Question

A popular blog reports that 42% of college students use Twitter. The director of media relations at a large university thinks that the proportion may be different at her university. She polls a simple random sample of 200 students, and 101 of them report that they use Twitter.
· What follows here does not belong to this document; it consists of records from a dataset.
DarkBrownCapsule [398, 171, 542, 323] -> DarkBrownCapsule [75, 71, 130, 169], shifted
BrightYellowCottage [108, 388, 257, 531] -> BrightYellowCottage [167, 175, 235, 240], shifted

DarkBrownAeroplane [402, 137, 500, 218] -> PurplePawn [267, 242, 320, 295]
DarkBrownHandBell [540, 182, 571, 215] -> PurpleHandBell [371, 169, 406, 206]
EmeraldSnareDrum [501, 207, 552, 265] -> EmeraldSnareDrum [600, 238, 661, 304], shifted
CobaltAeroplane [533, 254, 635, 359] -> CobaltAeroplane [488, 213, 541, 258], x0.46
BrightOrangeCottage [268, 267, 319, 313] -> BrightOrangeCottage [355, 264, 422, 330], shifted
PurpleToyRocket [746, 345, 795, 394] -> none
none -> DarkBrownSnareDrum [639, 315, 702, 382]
Can she conclude that the proportion of students at her university who use Twitter differs from 0.42? Answer by showing the five steps of signigicance test, allowing a Type I error rate of 0.05.

Answer 1

Given that,
possibile chances (x)=101
sample size(n)=200
success rate ( p )= x/n = 0.505
success probability,( po )=0.42
failure probability,( qo) = 0.58
null, Ho:p=0.42
alternate, H1: p!=0.42
level of significance, α = 0.05
from standard normal table, two tailed z α/2 =1.96
since our test is two-tailed
reject Ho, if zo < -1.96 OR if zo > 1.96
we use test statistic z proportion = p-po/sqrt(poqo/n)
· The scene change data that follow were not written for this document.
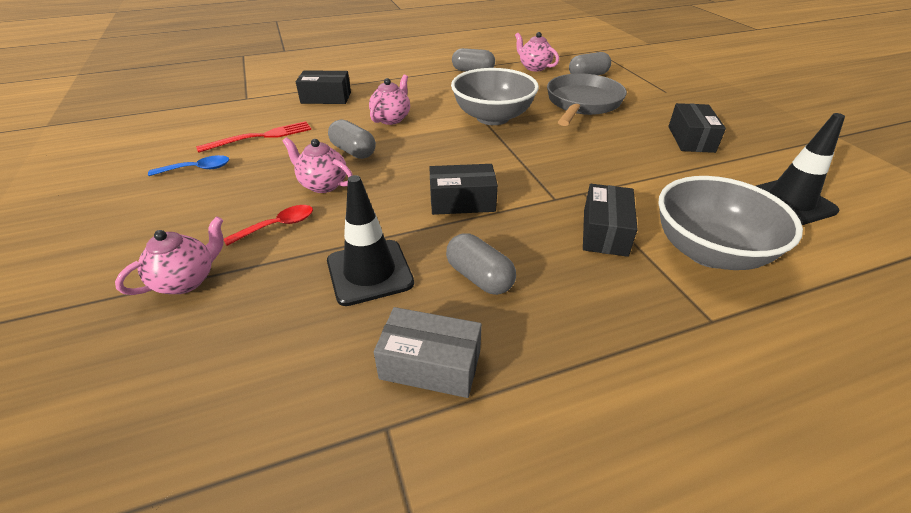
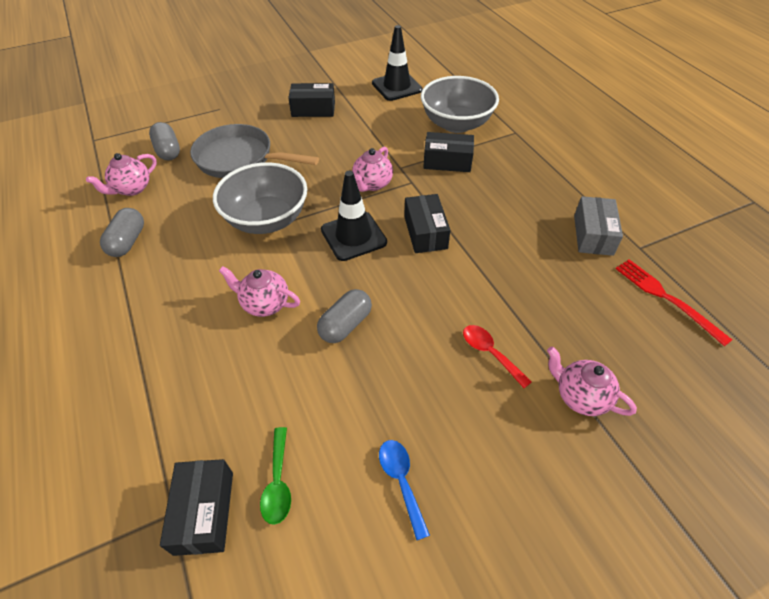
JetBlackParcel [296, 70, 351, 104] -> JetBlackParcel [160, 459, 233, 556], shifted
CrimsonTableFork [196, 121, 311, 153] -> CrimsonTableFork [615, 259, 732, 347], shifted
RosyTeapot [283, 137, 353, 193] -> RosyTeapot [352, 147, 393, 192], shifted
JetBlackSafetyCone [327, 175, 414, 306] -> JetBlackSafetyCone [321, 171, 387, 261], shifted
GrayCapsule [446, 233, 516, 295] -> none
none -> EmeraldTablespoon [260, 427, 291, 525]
zo=0.505-0.42/(sqrt(0.2436)/200)
zo =2.4355
| zo | =2.4355
critical value
the value of |z α| at los 0.05% is 1.96
we got |zo| =2.436 & | z α | =1.96
make decision
hence value of | zo | > | z α| and here we reject Ho
p-value: two tailed ( double the one tail ) - Ha : ( p != 2.43554 ) = 0.01487
hence value of p0.05 > 0.0149,here we reject Ho
ANSWERS
---------------
null, Ho:p=0.42
alternate, H1: p!=0.42
test statistic: 2.4355
critical value: -1.96 , 1.96
decision: reject Ho
p-value: 0.01487
we have enough evidence to support the claim that the proportion of students at her university who use Twitter differs from 0.42
type 1 error is possible because it reject the null hypothesis.